WIRED:The challenge with surfing your business model on the waves of technological advance is to notice the day that your wave has been pulled from underneath you, and it's time to throw yourself down on another. In the 1990s, Windows leaped to prominence the moment Microsoft's team realised that PCs would soon grow powerful enough to run several of the old Microsoft DOS programs side-by-side (rather than one program at a time, as was then the norm).
Microsoft's competitors were outfoxed because they didn't see the change coming, and were trapped in the old DOS world that Microsoft escaped.
The PC world may be about to experience another one of these flips - but it's not in computing power, it's in disk storage. And Microsoft may be one of the losers.
This week, Apple announced the first consumer terabyte server. Called "Time Capsule", it will sell for $499 (or €499, at Apple's conversion rate), and it stores more than 1,000 gigabytes of data.
In the next few years, our drives will be dealing with dozens of terabytes - and Apple, Microsoft and Linux software will be struggling to keep up.
The problem isn't what to put on the drives: whether it's backups of our other data or movies or some new data-intensive application we have yet to dream of, we'll find a way to fill that gaping space. It's whether the filing system of these operating systems can keep up with our plans.
Filing systems are the maps and rules by which computers throw down data onto permanent storage. Designing a filing system is like trying to devise the perfect way of storing inventory in the back of a shop: you want to be able to save goods quickly, but find it just as fast. You want flexibility to remove as well as pile stuff back there, but you don't want a lot of unusable space when you've pulled out lots of tiny stuff from different parts of the storage space. And you definitely don't want to lose anything, ever.

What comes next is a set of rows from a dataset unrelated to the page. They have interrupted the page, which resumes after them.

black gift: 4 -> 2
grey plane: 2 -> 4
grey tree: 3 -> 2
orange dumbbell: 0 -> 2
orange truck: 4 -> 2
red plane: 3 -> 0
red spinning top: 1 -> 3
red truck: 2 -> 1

Modern filing systems are a mix of trade-offs, and work very well. They're part of the most tweaked, optimised and reliable pieces of software, which is hardly surprising given how constantly we save to a hard drive, and how precious the data we store can be.
But there are some buried presumptions in filing systems that can be hard to undo. Remember the strangely curtailed BIGWORD.XXX filenames of old Windows files? That came from the restrictions of the DOS filing system that lay under it.

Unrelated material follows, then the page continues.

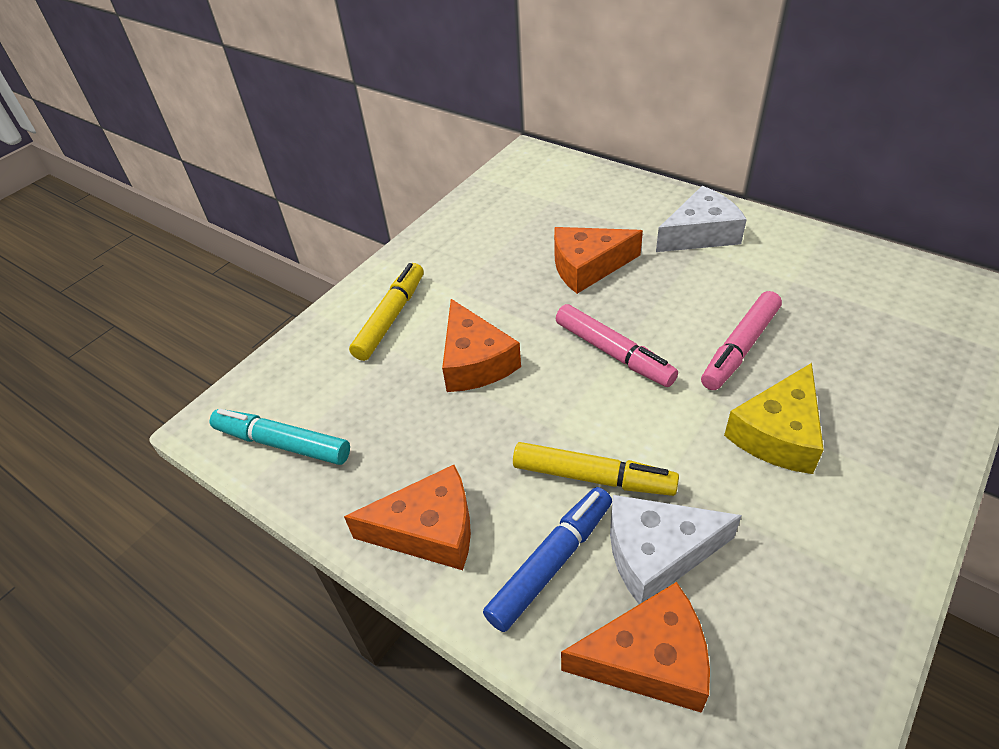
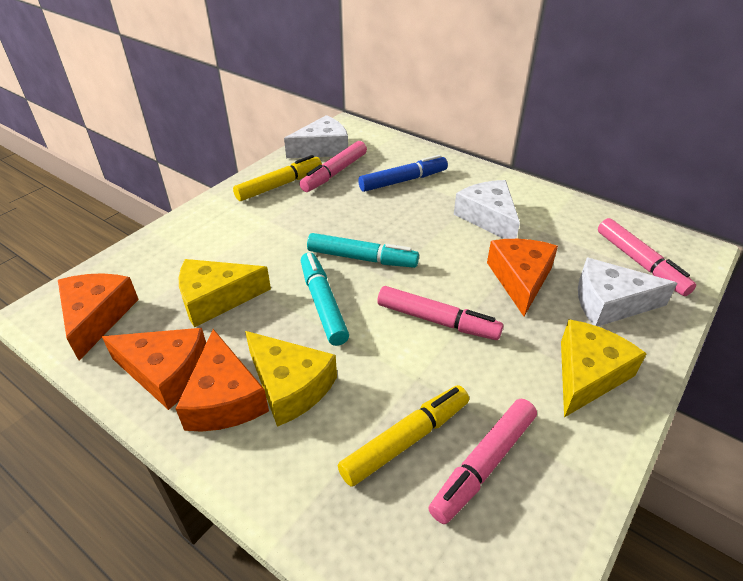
pink marker: 2 -> 4
turquoise marker: 1 -> 2
white cheese: 2 -> 3
yellow cheese: 1 -> 3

NTFS, Windows' current filing system, doesn't have those kind of hardwired limits, but it does come with some presumptions. It assumes that setting up a new drive is something you rarely want to do, and that repairing bad data on a drive is a rare act too. So it doesn't bother too much about making those actions slow and cumbersome. The same is true for Linux's filing system, ext3.
Both (hopefully) will stay true - but with multiple terabyte drives, the penalties when you do have to repair or create drives are far bigger. It can take hours to reformat a hard drive. When Linux needs to peer closely over a super-large drive that it suspects of having bad data, it can take days.
The answer is a new generation of filing systems, developed by companies that have already dealt with these problems. ZFS, by Sun, is recognised as one of the more forward-thinking of filing systems. Before NTFS, Windows could only cope with 8GB drives. Building a drive big enough to fox ZFS would involve, famously, "boiling the oceans" (somebody did the mathematics).
More importantly, it can cope with repairing and reconfiguring drives in a matter of seconds.
Apple has already marked its intention to adopt ZFS, at least unofficially. It was expected to appear in their latest operating system upgrade, but was released instead as an experimental add-on.
Linux has an interesting problem adopting ZFS - while the design of ZFS is open source (why Apple can use it without permission from Sun), it's not quite under the same kind of open source licence as Linux itself. Legally that means the two cannot be wired together to the same cosy extent as filing systems and operating systems usually are. It turns out that in this case, companies like Apple have a head-start on Linux, because they are able to adopt ZFS far more easily.
Which leaves Microsoft. Microsoft's problem is in the other direction: while, technically, it could adopt ZFS, it would appear a particular defeat for the company. Microsoft's last attempt to produce a sequel to NTFS, WinFS, was abandoned in the race to get Vista out of the door, and the ultra-competitive company seems unlikely to adopt an alternative created by a competitor.
The incredibly ambitious WinFS, as far as anyone knows, is still under development in Microsoft's Redmond campus. But the clock is ticking. Will Microsoft - and Linux - find themselves left behind by the leap in hard drive size? Or will it be, to mirror Norma Desmond, that it wasn't the drives that got big, it was their filing systems that stayed small?